According to their website, Monogram is a real estate investment trust (REIT) that creates value through a portfolio of distinctive multifamily communities. Monogram capitalizes “on investment and development opportunities in high-growth urban locations. With the Monogram Apartment Collection operational platform, Monogram drives value through efficient asset management and rent growth.”
Update on Monogram
According to a press announcement on September 19, 2017 the company announced the completion of its acquisition led by funds managed by Greystar Real Estate Partners and its capital partners.
The announcement follows Monogram stockholders’ vote to approve the merger and the other transactions contemplated by the merger agreement, including the restructuring of Monogram’s joint venture with PGGM, on September 14, 2017. Monogram’s stockholders received $12.00 per share in cash. As a result of the transaction, the Company’s common stock ceased trading on the New York Stock Exchange, effective September 20, 2017.
The Trouble with Non-Traded REITs
The trouble with non-traded REITs, like Behringer Harvard Multifamily REIT I (Monogram Residential Trust), is that they are complex and inherently risky products.
Broker dealers are required to inform clients of the risks associated with investment recommendations and to ensure that those recommendations are suitable for the investor in light of the investor’s age, risk tolerance, net worth, and investment experience. Firms that fail to do so, may be held responsible for any losses.
Lack of liquidity is often problematic for many investors. Investors looking to sell often have difficulty finding a buyer, and can suffer significant losses on the sale.

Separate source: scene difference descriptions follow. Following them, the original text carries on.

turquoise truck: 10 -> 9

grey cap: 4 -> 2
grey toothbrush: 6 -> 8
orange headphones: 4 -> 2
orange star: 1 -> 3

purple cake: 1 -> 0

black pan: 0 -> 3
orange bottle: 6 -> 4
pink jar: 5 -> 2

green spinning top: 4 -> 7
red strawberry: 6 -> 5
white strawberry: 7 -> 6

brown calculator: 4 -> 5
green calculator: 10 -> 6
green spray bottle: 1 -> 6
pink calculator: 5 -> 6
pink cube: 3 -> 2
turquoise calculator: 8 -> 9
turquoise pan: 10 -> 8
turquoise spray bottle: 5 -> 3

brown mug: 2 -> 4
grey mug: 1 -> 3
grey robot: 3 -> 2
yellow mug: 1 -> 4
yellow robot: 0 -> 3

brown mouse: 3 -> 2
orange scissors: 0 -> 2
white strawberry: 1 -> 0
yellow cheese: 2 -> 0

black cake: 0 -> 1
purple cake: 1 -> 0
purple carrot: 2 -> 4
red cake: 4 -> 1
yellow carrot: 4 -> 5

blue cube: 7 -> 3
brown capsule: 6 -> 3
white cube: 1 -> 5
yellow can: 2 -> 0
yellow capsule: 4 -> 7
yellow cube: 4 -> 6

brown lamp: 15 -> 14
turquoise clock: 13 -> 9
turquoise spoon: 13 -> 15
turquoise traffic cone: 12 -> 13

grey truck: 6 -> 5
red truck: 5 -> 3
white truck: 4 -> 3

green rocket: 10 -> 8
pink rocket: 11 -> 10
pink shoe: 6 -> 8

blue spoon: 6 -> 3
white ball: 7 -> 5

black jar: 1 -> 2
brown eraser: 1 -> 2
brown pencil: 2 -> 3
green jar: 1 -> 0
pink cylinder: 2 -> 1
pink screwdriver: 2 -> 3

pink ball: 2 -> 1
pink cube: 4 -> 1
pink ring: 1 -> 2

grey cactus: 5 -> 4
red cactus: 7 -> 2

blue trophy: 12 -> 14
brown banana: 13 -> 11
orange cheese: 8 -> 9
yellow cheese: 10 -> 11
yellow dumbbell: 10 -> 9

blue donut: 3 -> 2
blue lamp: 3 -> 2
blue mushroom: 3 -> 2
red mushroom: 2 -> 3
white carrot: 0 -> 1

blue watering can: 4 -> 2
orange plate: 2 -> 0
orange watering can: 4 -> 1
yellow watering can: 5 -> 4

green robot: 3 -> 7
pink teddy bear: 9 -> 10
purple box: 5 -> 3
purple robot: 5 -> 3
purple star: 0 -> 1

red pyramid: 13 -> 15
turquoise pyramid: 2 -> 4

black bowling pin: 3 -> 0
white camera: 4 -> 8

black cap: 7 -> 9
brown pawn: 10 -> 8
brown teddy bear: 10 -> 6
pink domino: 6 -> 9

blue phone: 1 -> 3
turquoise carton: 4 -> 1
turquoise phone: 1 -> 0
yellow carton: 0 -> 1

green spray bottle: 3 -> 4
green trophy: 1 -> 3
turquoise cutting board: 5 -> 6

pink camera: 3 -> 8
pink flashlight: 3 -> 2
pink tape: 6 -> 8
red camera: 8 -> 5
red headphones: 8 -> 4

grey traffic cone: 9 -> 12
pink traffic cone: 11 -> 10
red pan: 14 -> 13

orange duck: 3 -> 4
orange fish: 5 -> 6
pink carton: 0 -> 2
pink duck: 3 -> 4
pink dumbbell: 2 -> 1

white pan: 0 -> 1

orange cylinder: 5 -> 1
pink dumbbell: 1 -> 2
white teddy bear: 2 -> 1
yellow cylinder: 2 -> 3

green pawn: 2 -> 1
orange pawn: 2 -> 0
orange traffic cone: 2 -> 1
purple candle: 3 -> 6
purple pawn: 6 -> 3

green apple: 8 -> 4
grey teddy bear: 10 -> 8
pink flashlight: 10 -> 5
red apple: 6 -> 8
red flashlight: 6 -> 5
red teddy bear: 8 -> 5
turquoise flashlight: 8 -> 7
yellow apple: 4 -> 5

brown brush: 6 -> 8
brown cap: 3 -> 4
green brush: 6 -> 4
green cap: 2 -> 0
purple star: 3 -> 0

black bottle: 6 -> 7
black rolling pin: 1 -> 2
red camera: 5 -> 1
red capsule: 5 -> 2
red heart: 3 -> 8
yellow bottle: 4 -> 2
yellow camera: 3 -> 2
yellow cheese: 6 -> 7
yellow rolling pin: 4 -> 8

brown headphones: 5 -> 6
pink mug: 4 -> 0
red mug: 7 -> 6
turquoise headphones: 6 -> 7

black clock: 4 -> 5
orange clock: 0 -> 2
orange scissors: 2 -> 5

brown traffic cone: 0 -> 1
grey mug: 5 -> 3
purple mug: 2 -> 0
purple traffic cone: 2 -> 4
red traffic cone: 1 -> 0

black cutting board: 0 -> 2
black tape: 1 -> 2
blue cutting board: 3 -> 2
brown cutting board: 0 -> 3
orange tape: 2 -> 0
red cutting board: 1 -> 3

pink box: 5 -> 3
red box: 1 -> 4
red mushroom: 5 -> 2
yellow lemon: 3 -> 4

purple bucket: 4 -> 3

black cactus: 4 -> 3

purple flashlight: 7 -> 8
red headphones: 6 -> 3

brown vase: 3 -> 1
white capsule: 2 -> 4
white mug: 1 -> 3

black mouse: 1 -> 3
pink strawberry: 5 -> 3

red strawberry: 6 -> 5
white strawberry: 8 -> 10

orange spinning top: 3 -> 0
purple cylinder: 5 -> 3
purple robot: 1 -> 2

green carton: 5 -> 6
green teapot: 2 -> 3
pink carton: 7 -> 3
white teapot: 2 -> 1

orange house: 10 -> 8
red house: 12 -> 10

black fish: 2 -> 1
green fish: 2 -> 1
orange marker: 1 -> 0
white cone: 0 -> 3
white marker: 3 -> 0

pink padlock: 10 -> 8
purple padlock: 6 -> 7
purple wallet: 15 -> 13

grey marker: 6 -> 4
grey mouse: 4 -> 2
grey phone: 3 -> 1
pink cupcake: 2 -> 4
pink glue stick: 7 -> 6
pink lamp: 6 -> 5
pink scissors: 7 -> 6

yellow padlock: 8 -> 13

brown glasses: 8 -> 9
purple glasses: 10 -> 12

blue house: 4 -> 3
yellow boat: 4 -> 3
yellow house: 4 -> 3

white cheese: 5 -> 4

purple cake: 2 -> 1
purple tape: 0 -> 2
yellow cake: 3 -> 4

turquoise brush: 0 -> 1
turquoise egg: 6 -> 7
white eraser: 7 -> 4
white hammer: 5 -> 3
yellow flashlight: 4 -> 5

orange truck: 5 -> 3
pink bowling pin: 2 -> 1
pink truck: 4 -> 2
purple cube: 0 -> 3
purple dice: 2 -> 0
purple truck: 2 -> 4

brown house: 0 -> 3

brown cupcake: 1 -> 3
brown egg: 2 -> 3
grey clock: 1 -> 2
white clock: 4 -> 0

To determine whether you may be able to recover investment losses incurred as a result of your purchase of Behringer Harvard Multifamily REIT I or Monogram Residential Trust REIT, please contact The White Law Group at 888-637-5510 for a free consultation.
The White Law Group, LLC is a national securities fraud, securities arbitration, investor protection, and securities regulation/compliance law firm with offices in Chicago, Illinois and Franklin, Tennessee. For more information on the firm, visit www.WhiteSecuritiesLaw.com.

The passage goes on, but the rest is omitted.